Part of the reason Renaissance is so successful is certainly due to the sheer quantity of footage: 56 three-hour concerts were blended for the musical segments, while a documentary crew followed Bey, her team, and her family over what she tells us was a four-year process to bring the show to the stage. The concert footage is absolutely stunning, equaling and even surpassing the cinematography of her visual albums. (The awestruck fan reactions from the audience help, humorously, drive that feeling home.) And while there are some notable songs missing (“Love On Top,” cough cough), Bey does manage to hit the entire Renaissance album track list in one way or another, even songs like “All Up In Your Mind” and “Thique,” which didn’t make it into the setlist of every tour stop.

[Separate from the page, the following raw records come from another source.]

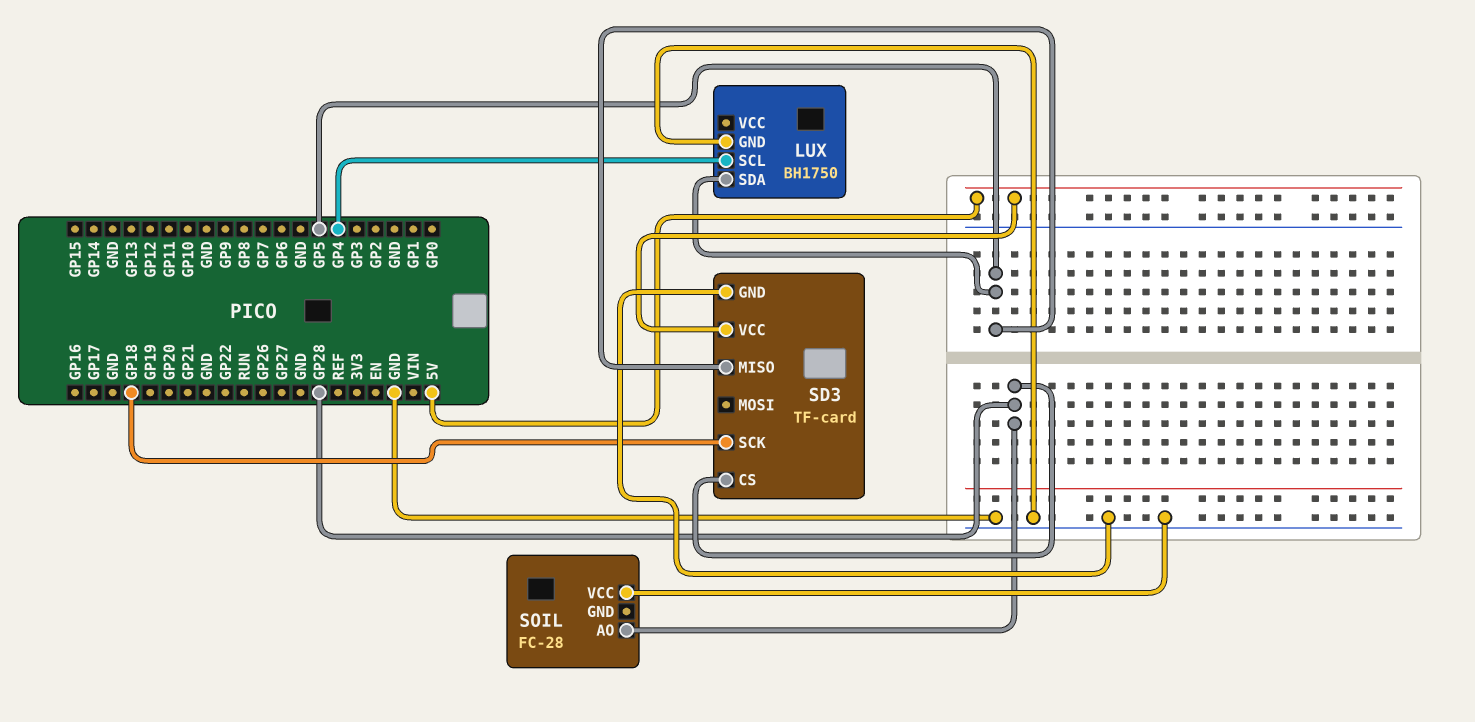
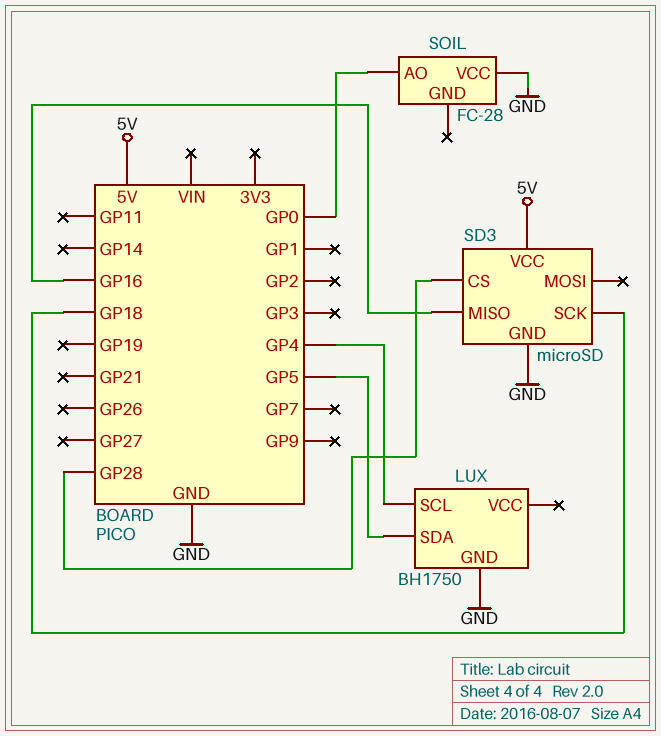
SD3: TF-card -> microSD
SD3 pin MISO: GP5 -> GP16
SOIL pin AO: GP28 -> GP0

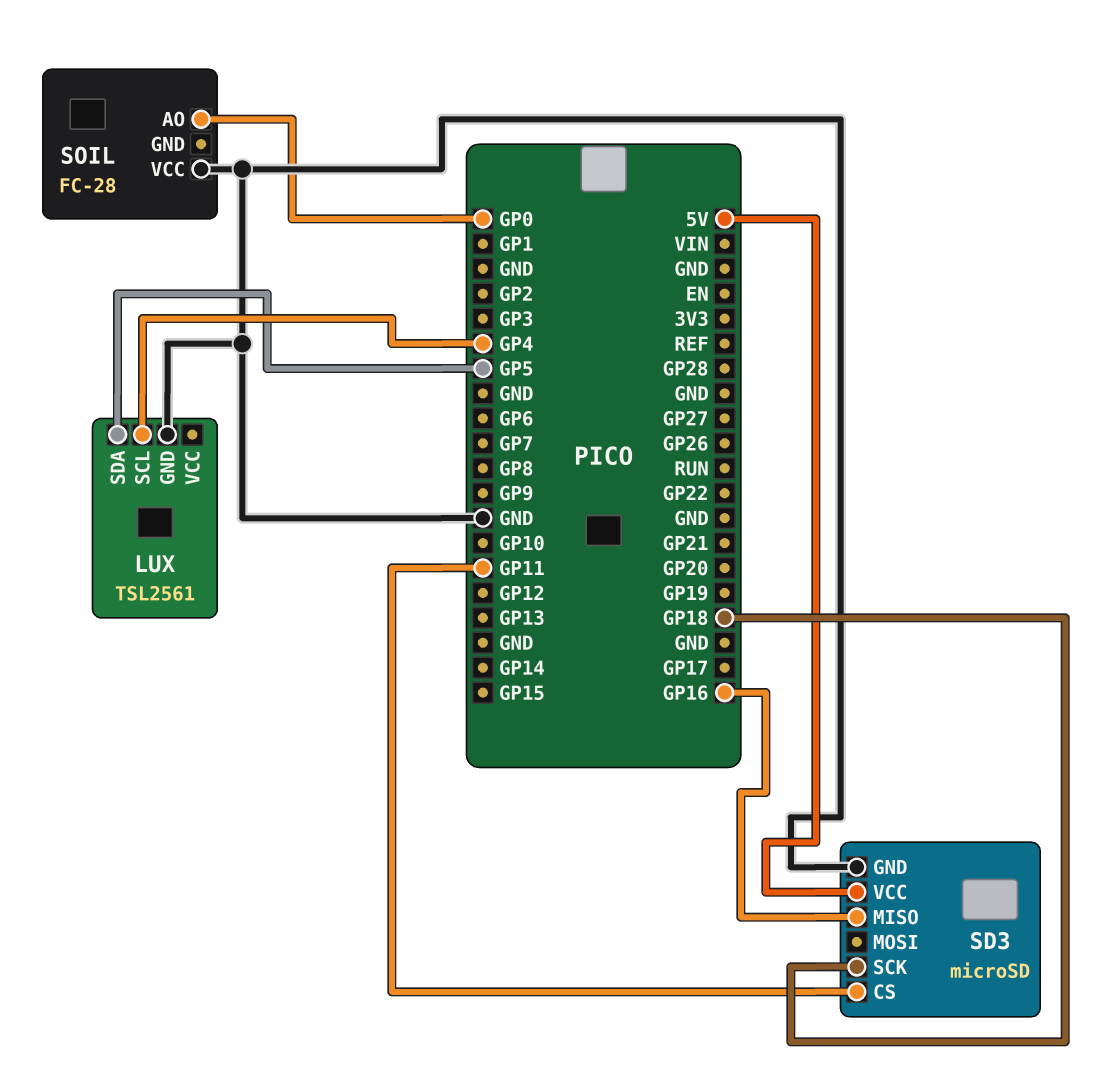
LUX: BH1750 -> TSL2561
SD3 pin CS: GP28 -> GP11

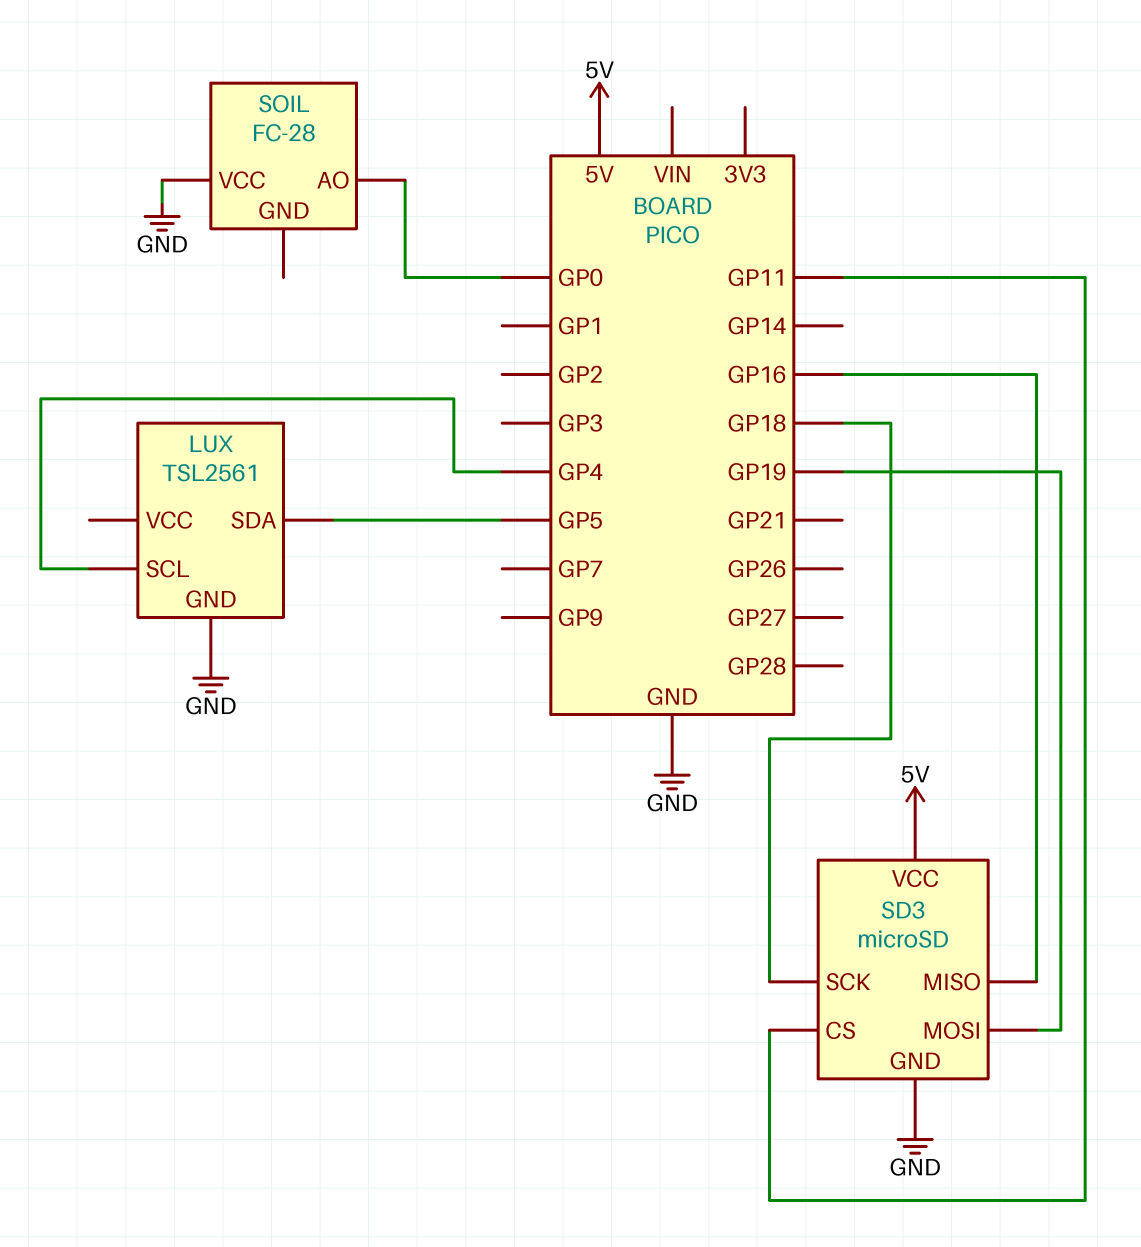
SD3 pin MOSI: none -> GP19

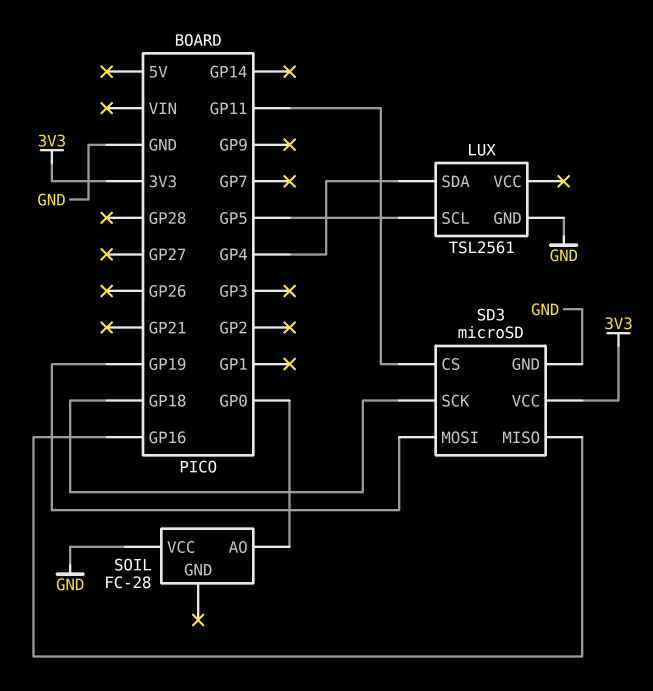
LUX pin SCL: GP4 -> GP5
LUX pin SDA: GP5 -> GP4
SD3 pin VCC: 5V -> 3V3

When it’s a documentary, Renaissance is focused on both Beyoncé the professional and Beyoncé the mother. It’s a given that we’re only seeing what she wants to show us; this is a woman who has hardly given a proper interview in a decade. In some respect, Renaissance is her doing that, posing herself the questions that she wants to answer, answering them the way she wants to answer them. But she’s adept at addressing the things she knows you want to know.

Take, for example, the episode where Beyoncé explains how Blue Ivy came to dance on the stage with her during “My Power”/“Black Parade.” Blue wanted to perform during one show and Beyoncé, reasonably, felt that a stadium tour was an inappropriate performance venue for an 11-year-old. When Bey was 11, she was spending her summers in performance boot camp, performing in parking lots and over airline PA systems. Blue hadn’t experienced that struggle; it’s easy to assume Blue hasn’t faced much struggle as the daughter of two incredibly famous, wealthy people. But the problems she has faced are unique to her station; Blue was dealt racist critiques of her appearance as a literal baby. So when her first performance during the tour was criticized by some online, Beyoncé shares that it inspired Blue to work harder to perfect the dance moves, calling it a renaissance for her eldest daughter and a moment where she learned to take control of her narrative.

Of course, this scene is perfectly calibrated to tug on the heartstrings, but any cynicism melts away when both mother and daughter are absolutely beaming with pride on the stage next to each other. (There’s also a charming call-back to this later, when Jay-Z tells Blue about how proud Bey is.) Pride and lineage recur throughout Renaissance, particularly in the parallel between Megan Thee Stallion joining Beyoncé on stage, screaming “I love you Beyoncé!” at any free moment, and Beyoncé running onstage to meet her idol Diana Ross. These moments with Blue and Ross go a long way to humanize Beyoncé in a set that makes her look superhuman. For a moment, she is the one doing the adoration.

One key to Beyoncé’s stardom has always been that her performances are polished and nigh-perfect, but they don’t look effortless. She wants you to know how hard she works to put on her show, and Renaissance is a document of that. In that way, the film is perhaps the most Beyoncé a project has ever been. It’s Beyoncé self-mythologizing in a way that’s awe-inspiring (or slightly eye-roll-inducing, depending on your mileage) but then proving it with her performance. 26 years into her career, Beyoncé is still finding ways to improve and perfect her craft. There is simply no one else alive who can do what she can do: to hold a crowd like that, to move like that, to sing like that hours into her stage time. If Renaissance is any indication, she still has further to go.